Carbohydrates shouldn’t be removed from your diet. If you were to stop eating carbs, you’d see a big, gratifying weight loss in a very short period. Weight loss isn’t necessarily fat loss. Losing weight from cutting carbs is mostly water loss because it forces the body to use glycogen stored in the muscles and liver for fuel.
It is not sustainable. Carbs are an essential nutrient. If you starve your body of its favorite source of energy it is forced to covert protein to energy. It can do that, but not well and not without side effects. Side effects include constipation, headaches, nausea and bad breath, and in extreme cases, kidney disease.
The truth about carbs:
Carbs should make up 45 – 65% of your total daily calories, but the carbs should come mainly from fruit, vegetables, legumes, nuts, seeds, and whole grains. For the most part try to limit your total carb intake of refined carbs such as foods with added sugars and white flour to about 10% of your total daily carbs.
Lie #2: You’ll lose more weight if you go gluten-free
Gluten-free must be a great way to lose weight because everybody is doing it, right? Wrong, going gluten-free offers no weight loss or health benefits to most of the human population because most humans don’t have Celiac disease or are even gluten sensitive.Celiac disease is an auto-immune disorder which causes antibodies to react to gluten as though it were a toxic substance, which to people with Celiac, it is.
Gluten is a substance in wheat and many other types of grain including barley and rye. People with Celiac disease must avoid it because it’s harmful to their digestive system. For the rest of us, it’s harmless and it has no adverse effect on our weight unless it’s part of a diet too high in calories in general.
People with this disease must eat gluten-free to maintain a healthy diet, but somehow the science got perverted by claims that, “I finally lost weight when I went gluten-free,” or “Go gluten-free to get rid of that belly fat.” The claims, and therefore, a gluten-free diet are not supported by science.
Major manufacturers of food jumped on the gluten-free wagon. It’s a great marketing tool in a time when people are trying to reduce their consumption of processed carbs, putting gluten-free on the front of the package makes their products appear healthier than they really are.
The truth about gluten:
If your doctor hasn’t diagnosed you with Celiac disease, enjoy grains with gluten. You can lose weight and it won’t make your belly any fatter than any other foods.

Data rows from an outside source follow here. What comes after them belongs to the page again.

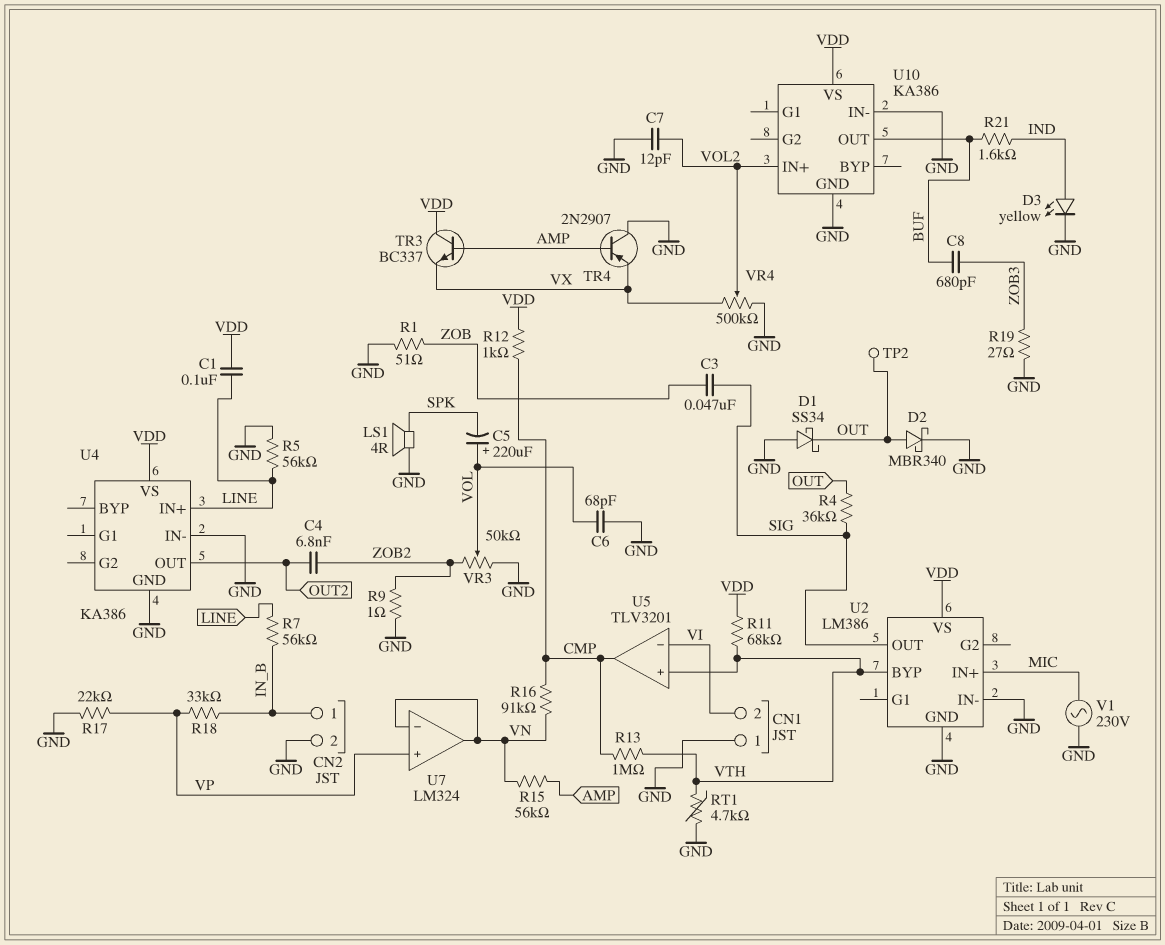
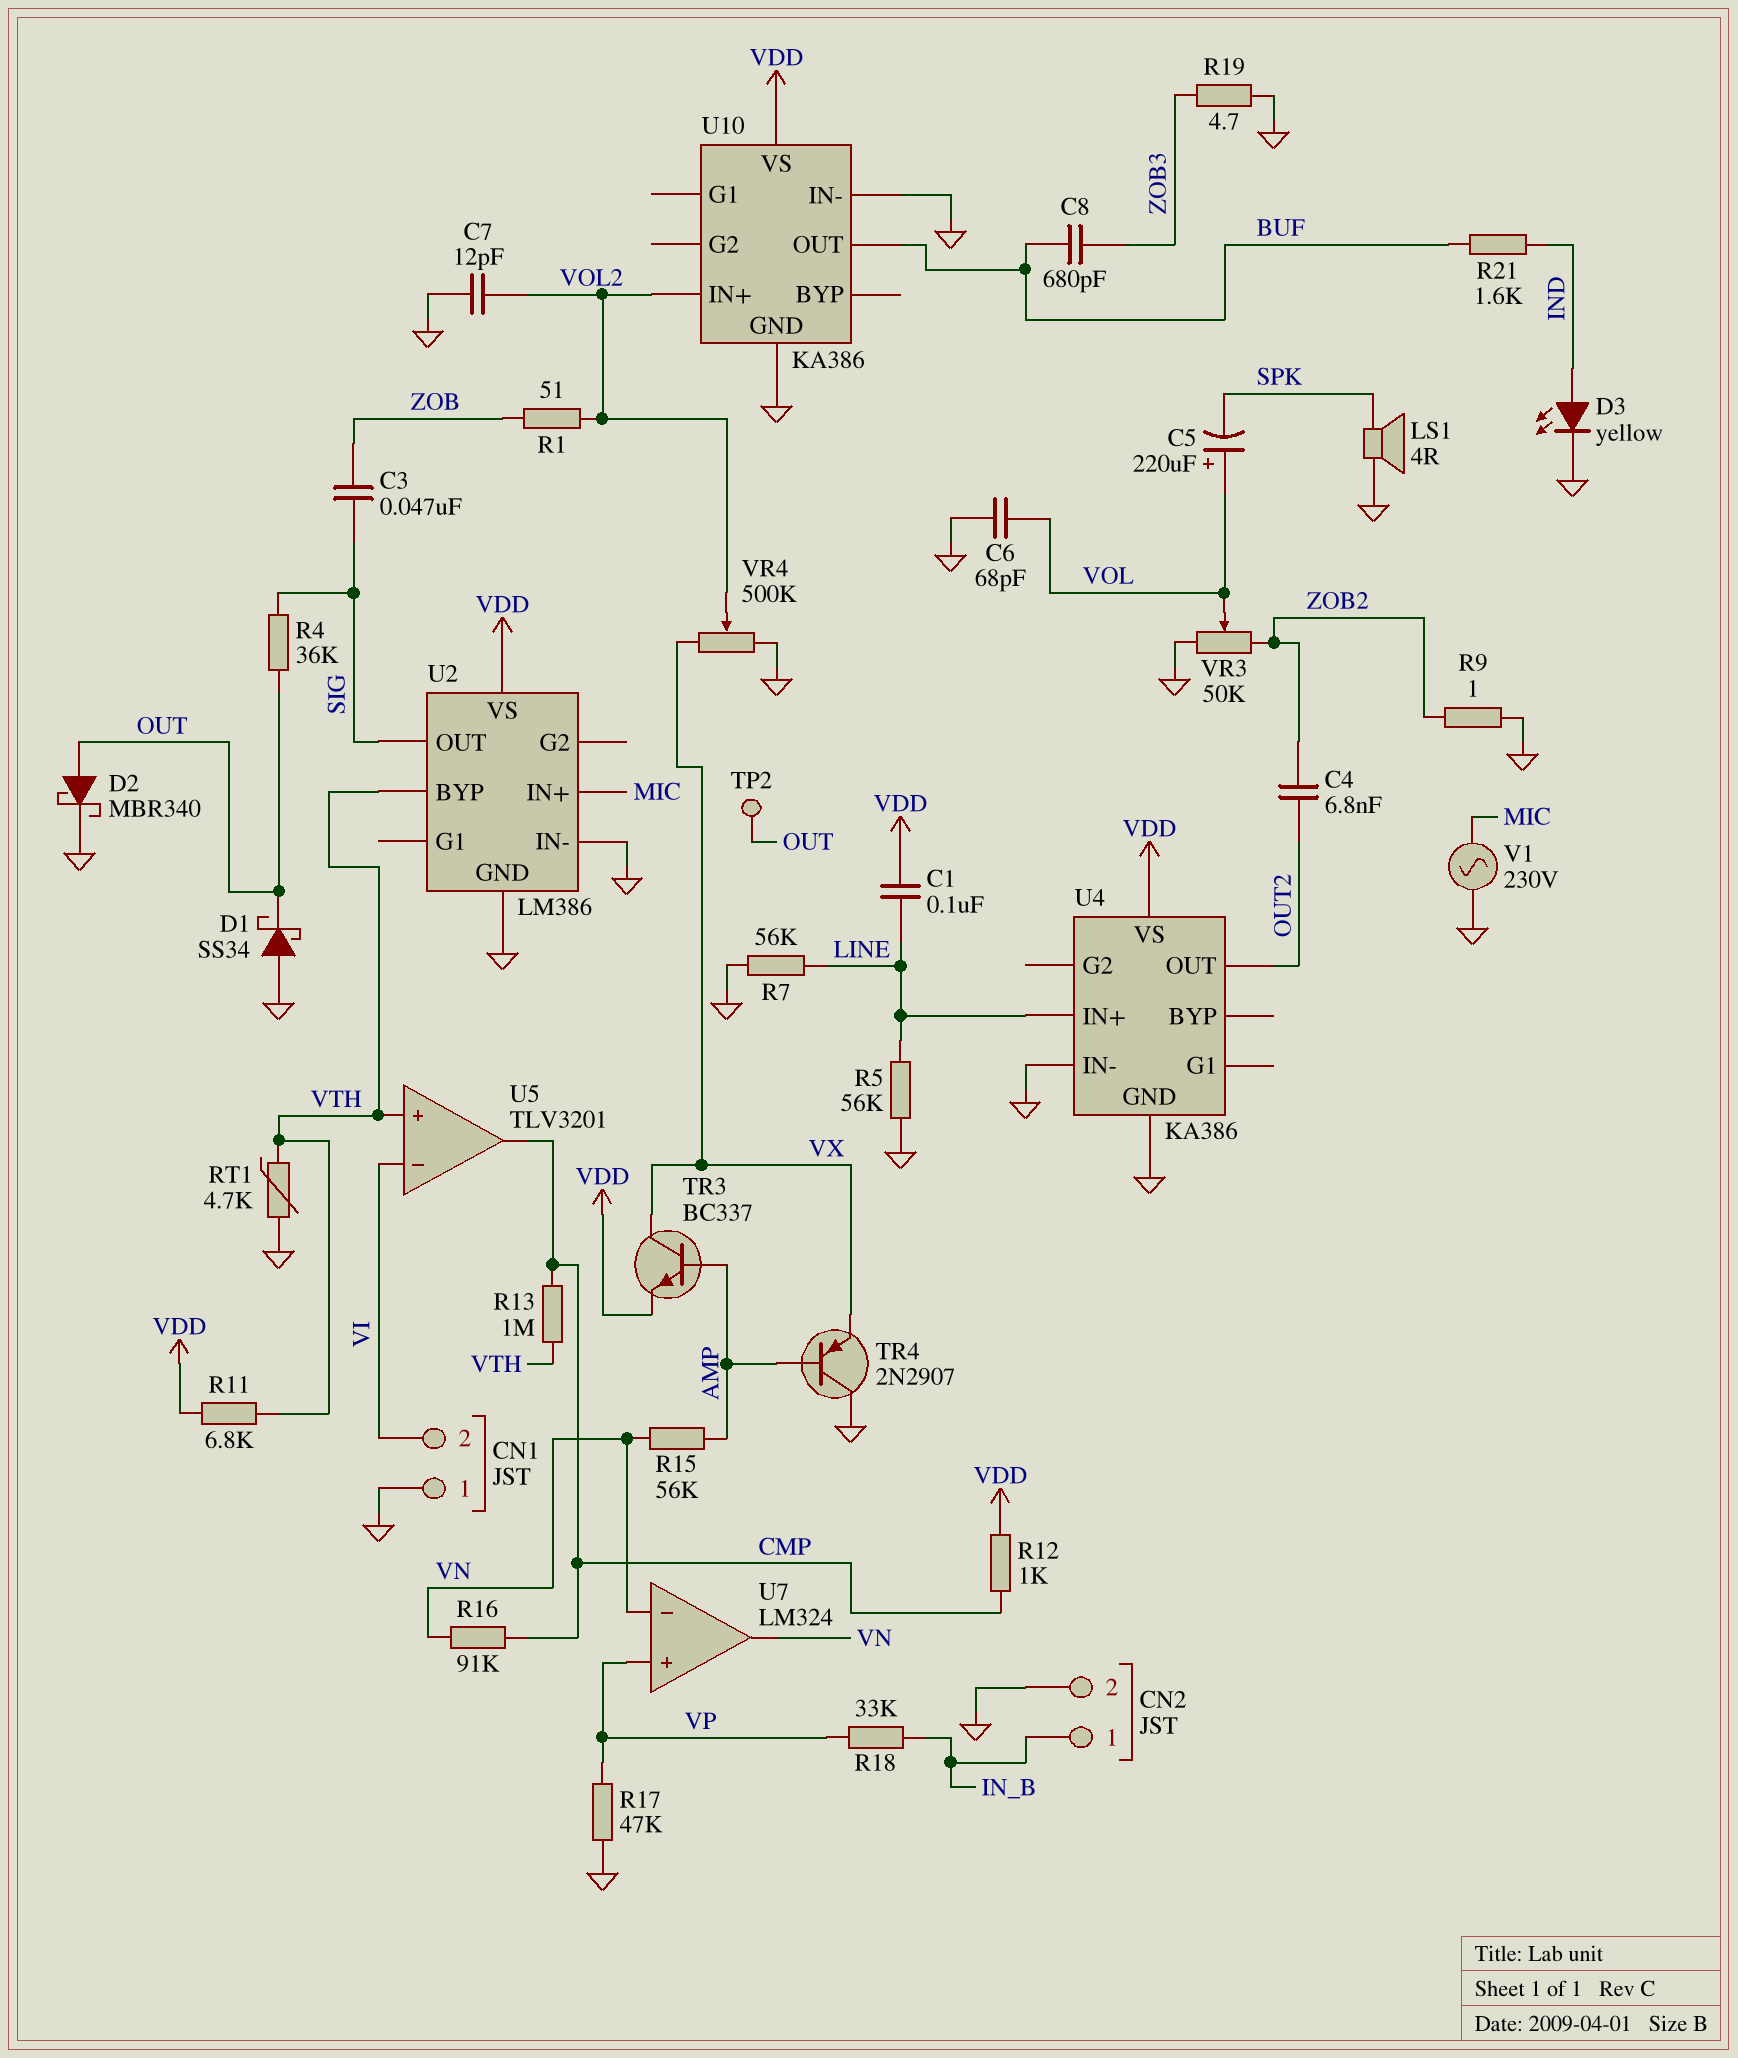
R1: 51 (GND, ZOB) -> 51 (VOL2, ZOB)
R7: 56k (IN_B, LINE) -> 56k (GND, LINE)
R11: 68k (VDD, VTH) -> 6.8k (VDD, VTH)
R17: 22k (GND, VP) -> 47k (GND, VP)
R19: 27 (GND, ZOB3) -> 4.7 (GND, ZOB3)
TR3: NPN BC337 (B AMP, C VDD, E VX) -> NPN BC337 (B AMP, C VX, E VDD)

Lie #3: Low-fat or fat-free diets are healthier and result in better weight loss results:
The body needs large amounts of 3 macronutrients daily for good health. They are protein, carbohydrates, and fat. You read that right – fat is a macronutrient and necessary for good health even though in the ’90s it was identified as your body’s biggest enemy.
Fat got its bad reputation because it was a misunderstood nutrient. First, it had more calories – 9 – gram for gram, unlike protein and carbs with only 4 calories per gram. Therefore, cutting out fat was an expeditious way to reduce calories thus creating a deficit necessary to lose weight. It was also linked with heart disease.
Just like gluten-free, food manufacturers catered to the public’s fat phobia by making fat-free versions of all our favorite foods. Many had more calories than the original versions with fat because lots of sugar was added to make them palatable after removing the fat. There was absolutely nothing healthier about the fat-free versions.
The truth about fat:
Fat is good for you, just not too much, but then too much of anything isn’t good for you. There are 3 kids of fat in order of least to healthiest they are, saturated fat, unsaturated fat, and monounsaturated fat. Healthy diets get 30% of total calories from fat, preferably the monounsaturated fats found in foods such as olive oil, avocados, and nuts. Ideally saturated fat, the fat found in animal sources and is solid at room temperature, should be limited to about 10% of total fat calories.